By Lord Ashcroft KCMG PC
How is UKIP doing in the polls? Well, it depends which ones you look at. At the end of last month, one survey put the party on seven per cent; the following day another poll from a different company had them at 19 per cent. In an article in the Independent on Sunday, Nigel Farage has accused various pollsters, and me in particular, of underestimating his party’s support and trying to reinforce the idea “that a UKIP vote is a Tory vote”.
This second charge can be disposed of quite simply. I do not think that UKIP voters are just stray Tories. As I found in my extensive research on the subject, which included a poll of 20,000 people, UKIP draws its supporters from all parties and none, and they are not particularly motivated by specific policies. Analysis of my polling in the 40 most marginal Conservative-held seats showed that Tory “defectors” and UKIP voters are not the same people.
Nor do I think, as he puts it, that the Conservatives “only need to write an article on immigration in a newspaper every now and again” and “make some tough sounding noises about repatriating powers from the EU” to return them to the height of their popularity. Indeed, I have repeatedly stressed the opposite. (My articles entitled “The UKIP threat is not about Europe” and, if that is not clear enough, “Turn down the volume on Europe or lose the next election”, among others, might have given a clue as to my view. Perhaps he is thinking of a different Lord Ashcroft.)
At least as surprising is Nigel’s apparent view that pollsters are trying to do anything other than reflect public opinion as accurately as they can. As a party leader, Nigel’s job is to talk up favourable polls – like those recently commissioned from Survation by his party treasurer, Alan Bown, which put UKIP in a strong position in various marginal seats – or dismiss bad ones, or advise us to ignore them altogether, as circumstances dictate.
But the pollsters’ job is different. They rely on their reputations, and their reputations are based largely on accuracy. Come election night, they want to be able to show that their research had found what was really going on. Over the years, polling methods have changed to reflect new realities. After the 1992 election, when some predicted a Kinnock premiership, most polling companies changed their methods to ensure their samples were more politically representative – incorporating factors including likely turnout, how respondents voted in previous elections, their usual party allegiance, and how to account for those who refused to say which party they would support or said they didn’t know.
Accuracy improved dramatically. But the job of measuring voting intention has continued to get harder as society changes, attitudes shift and loyalties erode. Pollsters continue to grapple with this, continually reviewing their methodologies with the aim of producing true results.

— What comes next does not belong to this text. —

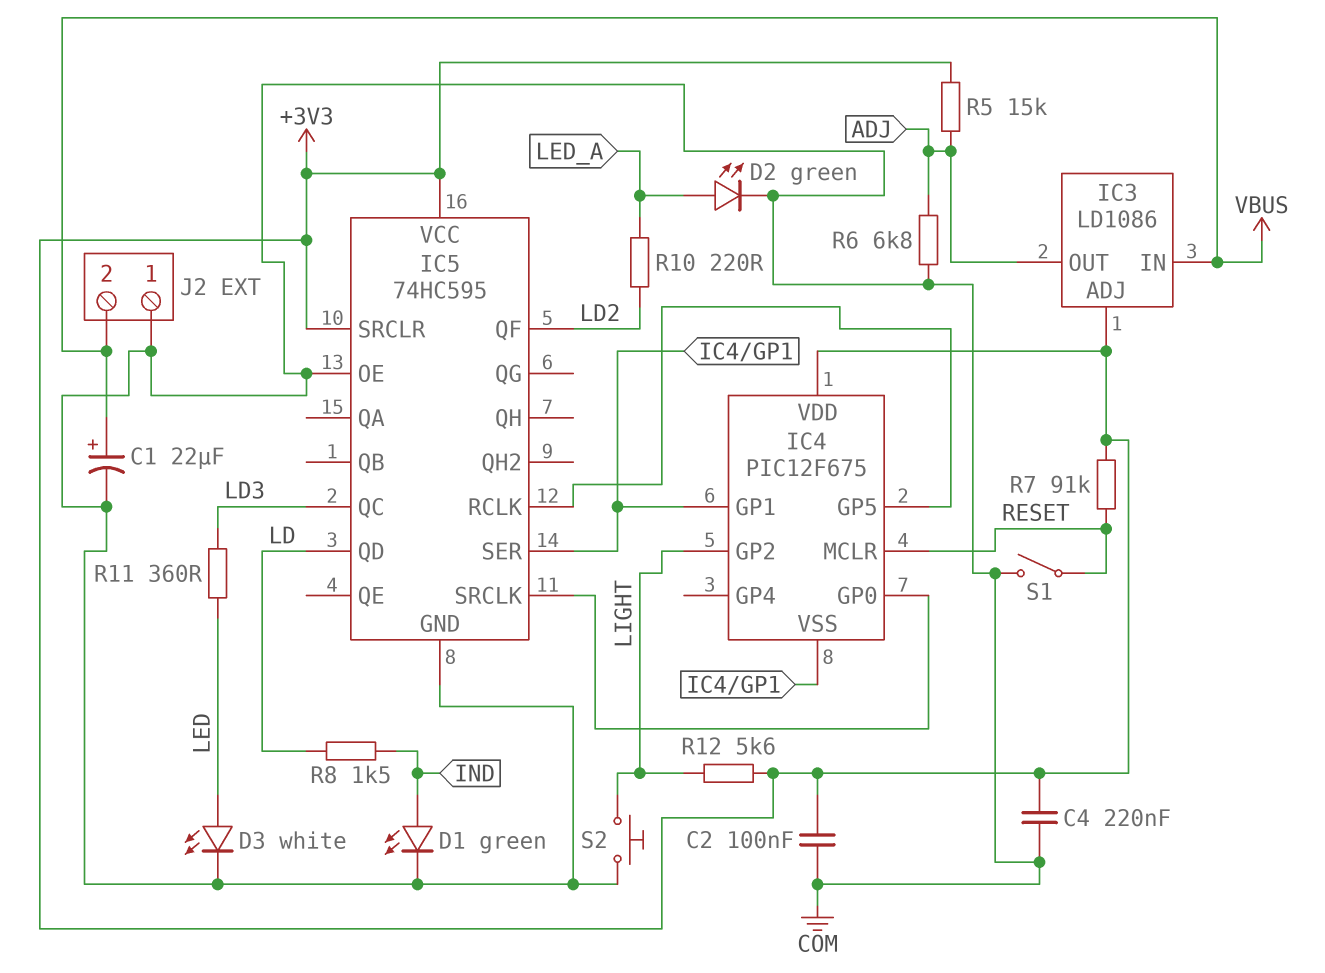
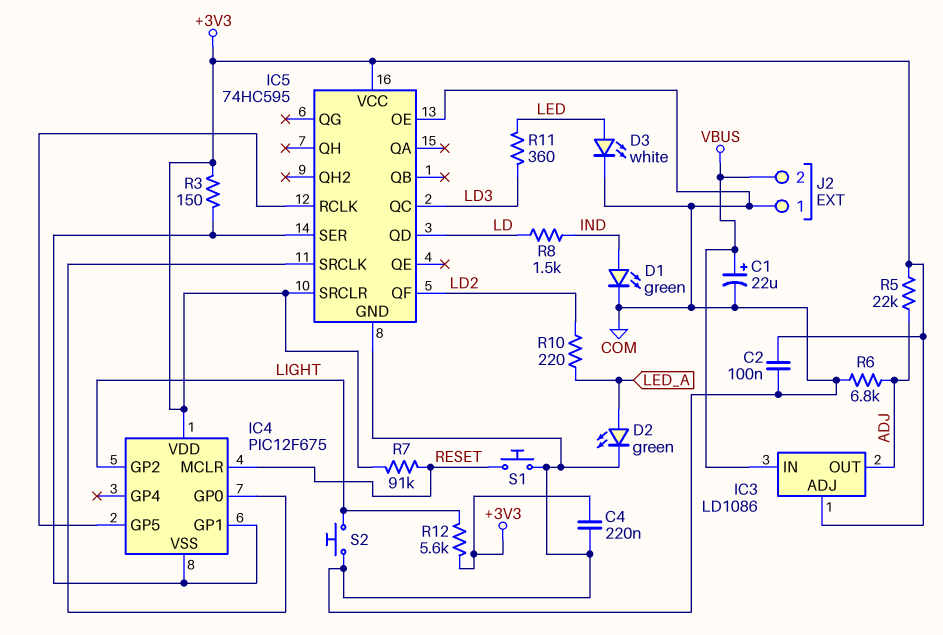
R3: none -> 150 (+3V3, IC4/GP1)
R5: 15k (+3V3, ADJ) -> 22k (+3V3, ADJ)
S1: switch (COM, RESET) -> button (COM, RESET)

UKIP represent one of the conundrums that pollsters are having to deal with. Yet Nigel observes that YouGov “do not even prompt for UKIP when asking voters how they intend to vote”, as though this is an obvious mistake, and criticises Populus for their “farcical levels of reweighting and rejigging”, as though their methodology had been deliberately designed to do his party down.
Most pollsters continue to judge that naming UKIP in the initial voting intention question has the effect of exaggerating the party’s score. Instead, they ask the respondent if they will vote (in random order) for the Conservatives, Labour, the Liberal Democrats, or another party, prompting for UKIP along with the Greens and others if they choose this final option. Most also weight by past vote or party identification, according to formulae of their own devising, in an attempt to ensure their samples are politically as well as demographically representative.
Naturally enough, Nigel prefers the polls and methods that produce the highest scores for his party (and you would have to have a heart of stone to blame him for that). The Survation constituency polls by which he sets so much store were conducted by prompting for UKIP in the initial question, and included no political weighting. Do I think Survation did them this way in order to flatter their UKIP client? Of course not. By the same token, why would another pollster deliberately engineer inaccurate figures to suppress the party’s apparent support?
Nigel Farage and UKIP have been effective in capturing a mood among a section of voters, as their results in local elections and by-elections, and their expected performance in next year’s European elections, demonstrate. Each company has developed its own approach to the tricky job of assessing their likely vote share in a general election – but the pollsters know their interest lies not in talking it up or down, but getting it right.